Feijóo y el síndrome de Estocolmo
«Conviene no hacerse trampas y asumir cuanto antes la realidad: España está secuestrada por una banda sin escrúpulos y nada ni nadie la va a detener»
Lo mejor de la sesión de investidura de Alberto Núñez Feijóo, para qué nos vamos a engañar, es que se pone en marcha el reloj de dos meses para que, si nadie obtiene antes el favor de la Cámara Baja, se puedan celebrar de nuevo elecciones generales el 14 de enero. Ese es, hoy por hoy, el único y remoto consuelo que les queda a los millones de españoles que estos días se muestran sinceramente preocupados por el devenir de los acontecimientos y, en especial, por la voluntad decidida del presidente del Gobierno de hacer lo que haga falta con tal de repetir en Moncloa.
Y lo segundo mejor de la sesión de investidura es que, una vez superado este trámite, por fin podremos poner el foco en Pedro Sánchez, que es el único que puede recabar los votos para ser presidente, toda vez que no parece posible un entendimiento entre los dos principales partidos, que sería lo lógico en cualquier país de nuestro entorno donde se hubieran producido unos resultados similares a los del 23-J.
Investidura melancólica
Son comprensibles los motivos por los que Feijóo ha decidido someterse a una investidura estéril, pero no está muy claro que haya sido un acierto hacerlo de esta manera. Es verdad que él ha podido explicar su proyecto y reivindicar las enormes diferencias que le separan de Sánchez, pero también es cierto que todo esto le ha dado un mes extra al PSOE para preparar sus pactos con el independentismo y que el espectáculo vivido en el Congreso de los Diputados solo conduce a la melancolía: la constatación de lo que podría haber sido y no fue; el presidente que podríamos haber tenido y probablemente nunca tendremos.

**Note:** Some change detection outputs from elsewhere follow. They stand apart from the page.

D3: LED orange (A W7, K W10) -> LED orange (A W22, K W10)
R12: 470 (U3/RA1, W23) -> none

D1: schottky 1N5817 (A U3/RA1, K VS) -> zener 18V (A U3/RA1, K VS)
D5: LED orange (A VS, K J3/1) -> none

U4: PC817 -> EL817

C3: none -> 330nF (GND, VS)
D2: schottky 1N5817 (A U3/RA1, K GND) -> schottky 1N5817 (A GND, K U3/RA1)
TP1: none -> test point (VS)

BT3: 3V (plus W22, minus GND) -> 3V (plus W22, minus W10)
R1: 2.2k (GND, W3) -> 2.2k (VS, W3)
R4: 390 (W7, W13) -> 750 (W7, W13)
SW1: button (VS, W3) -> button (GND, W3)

«Ver en acción a Feijóo provoca tristeza, pues su puesta de largo en la tribuna de oradores solo sirve para recordarnos lo bajo que hemos caído»

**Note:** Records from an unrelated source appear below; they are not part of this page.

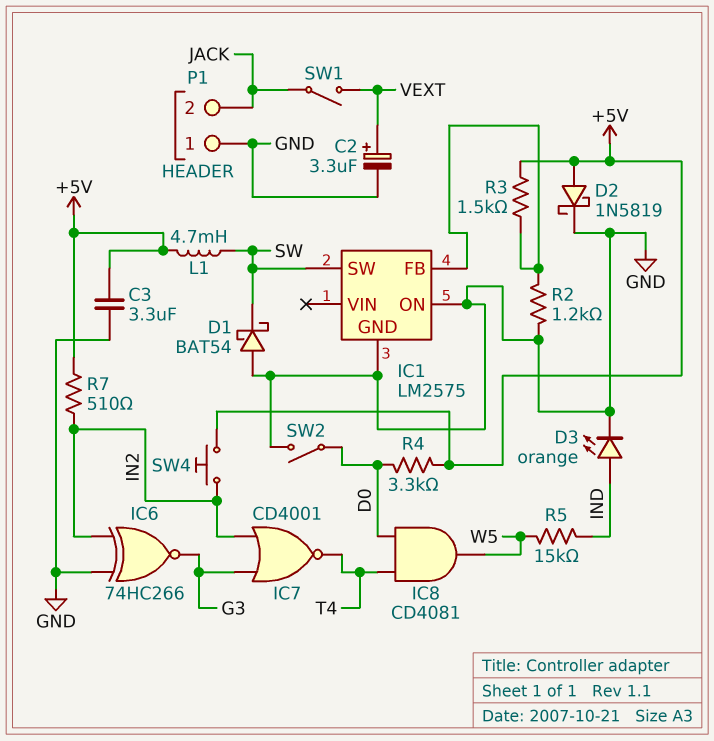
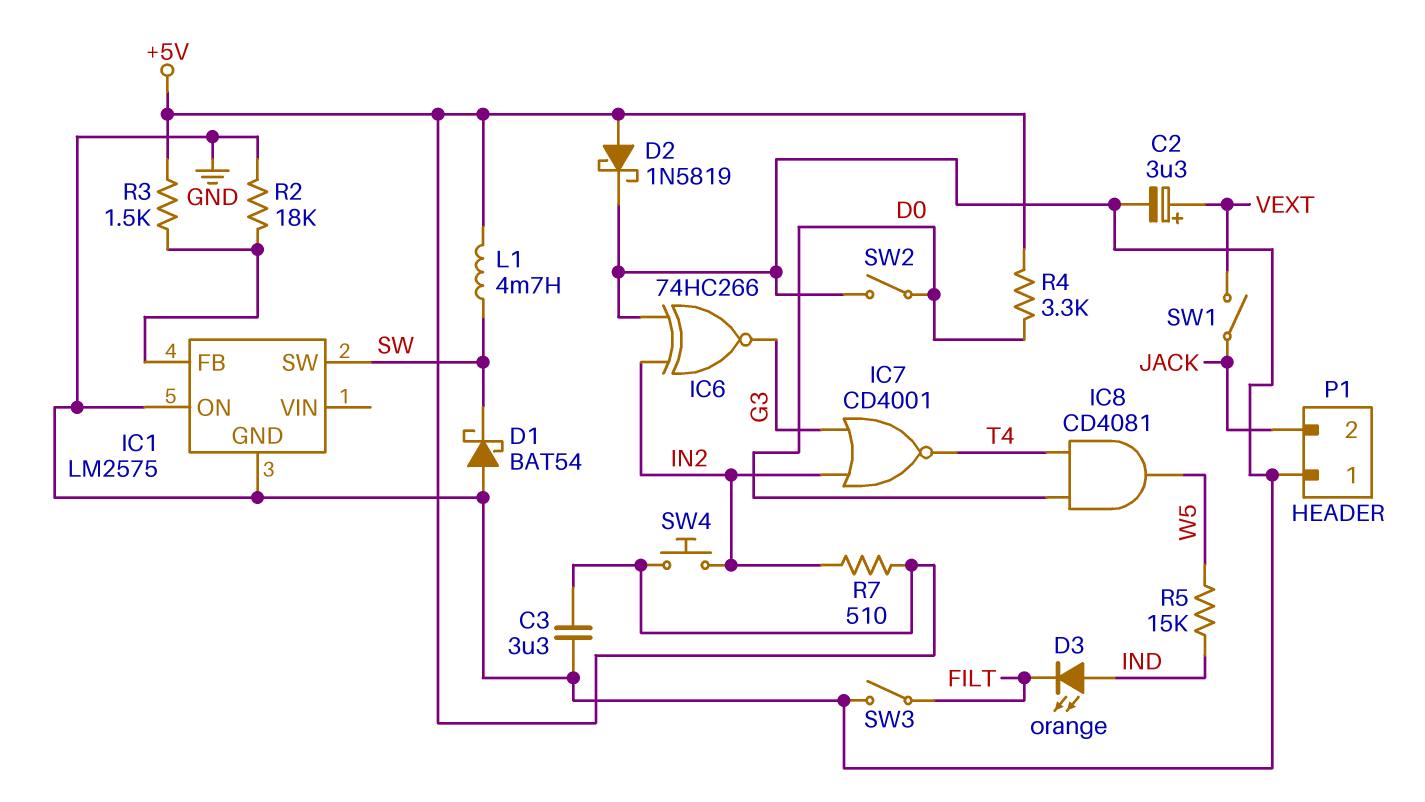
D3: LED orange (A IND, K GND) -> LED orange (A IND, K FILT)
R2: 1.2k (GND, IC1/FB) -> 18k (GND, IC1/FB)
SW3: none -> switch (FILT, GND)

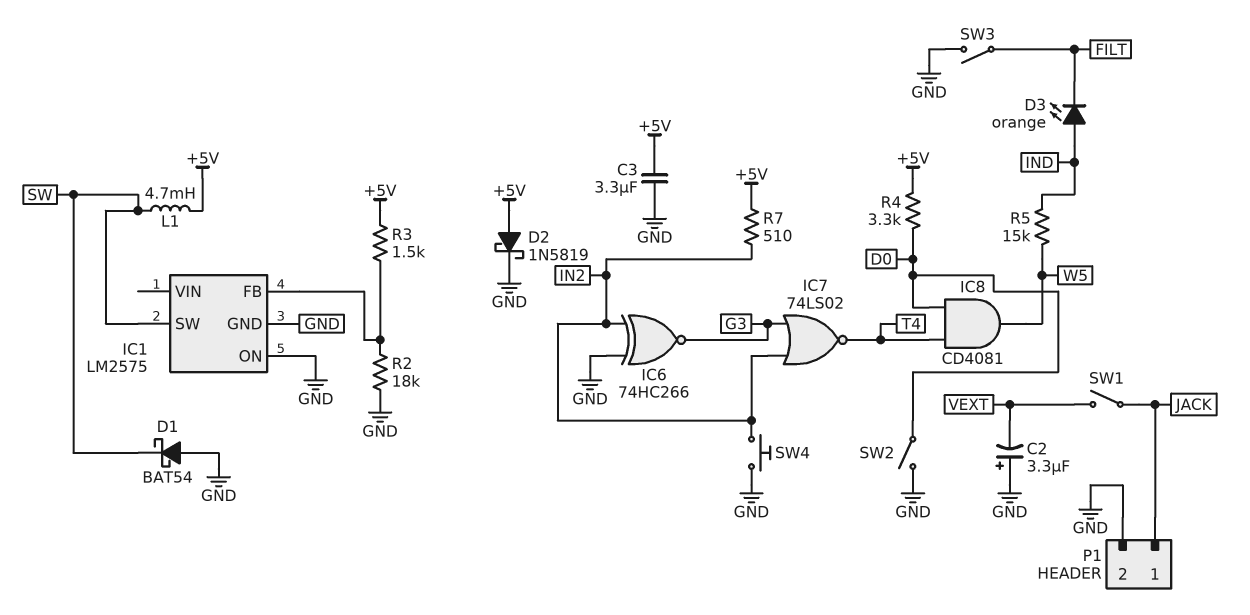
C2: 3.3uF (plus VEXT, minus GND) -> 3.3uF (plus GND, minus VEXT)
IC7: NOR CD4001 (in G3, in IN2, out T4) -> NOR 74LS02 (in G3, in IN2, out T4)
P1 pin 1: GND -> JACK
P1 pin 2: JACK -> GND
SW4: button (+5V, IN2) -> button (GND, IN2)

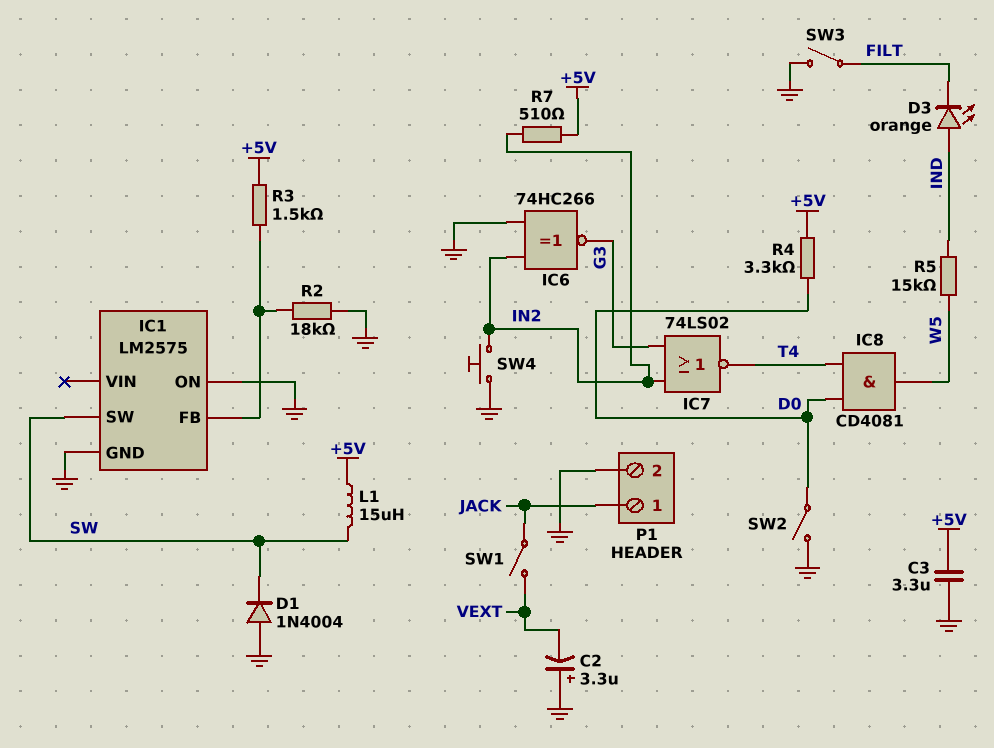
D1: schottky BAT54 (A GND, K SW) -> diode 1N4004 (A GND, K SW)
D2: schottky 1N5819 (A +5V, K GND) -> none
L1: 4.7mH (+5V, SW) -> 15uH (+5V, SW)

Como todo el mundo ha podido ver, Feijóo es una especie en extinción: un político sosegado, moderado, educado, partidario del consenso y cargado de sentido común. Se podría decir que incluso ingenuo, pues dice moverse exclusivamente por el interés general… y da la sensación de que lo dice de verdad.
Y ese es precisamente el problema, que parece de otra época. El actual líder del PP es el nítido ejemplo de lo que mereceríamos como presidente si no estuviéramos inmersos desde hace años en una pendiente de podredumbre en la que cada vez tenemos gente de peor calaña gobernándonos. Feijóo viene del pasado a mostrarnos cómo fue un día la política, por eso verle en acción provoca tristeza, pues su puesta de largo en la tribuna de oradores solo sirve para recordarnos lo bajo que hemos caído.
Piscina de tiburones
Por muy sólido que sea su discurso, que lo fue, Feijóo jamás podrá salir vivo de un Congreso transformado en circo y donde hay más hooligans que estadistas. Jamás podrá hacerse entender ante tanto ignorante ni convencer con argumentos a una turba de sectarios. La política del siglo XXI se ha convertido en una piscina llena de tiburones en la que hay que ser muy hijodeputa para salir vivo. Por eso Sánchez es y seguirá siendo el presidente, porque entiende mejor que nadie los nuevos códigos. Es el más listo y el que más ganas demuestra.
Si Feijóo tenía alguna duda sobre cómo se las gasta Sánchez, quedó definitivamente disipada cuando sacó a su dóberman de confianza a dar la réplica. Y por mucho que algunos podamos escribir un puñado de artículos contrastando la sensatez del gallego frente a la marrullería de Óscar Puente, lo cierto es que la batalla está perdida de antemano. Ni el discurso de Feijóo va a mover un solo voto en el Congreso, ni Sánchez va a dejar de hacer lo que tiene decidido desde hace semanas.
Por eso conviene no hacerse trampas al solitario y asumir cuanto antes la realidad tal y como es. España está secuestrada por una banda sin escrúpulos y nada ni nadie la va a detener, entre otras cosas porque el 23-J los españoles con síndrome de Estocolmo, lejos de menguar, aumentaron en un millón más respecto a cuatro años antes. Con semejante aval encima de la mesa, es lógico que el presidente ni siquiera subiera a la tribuna a despeinarse.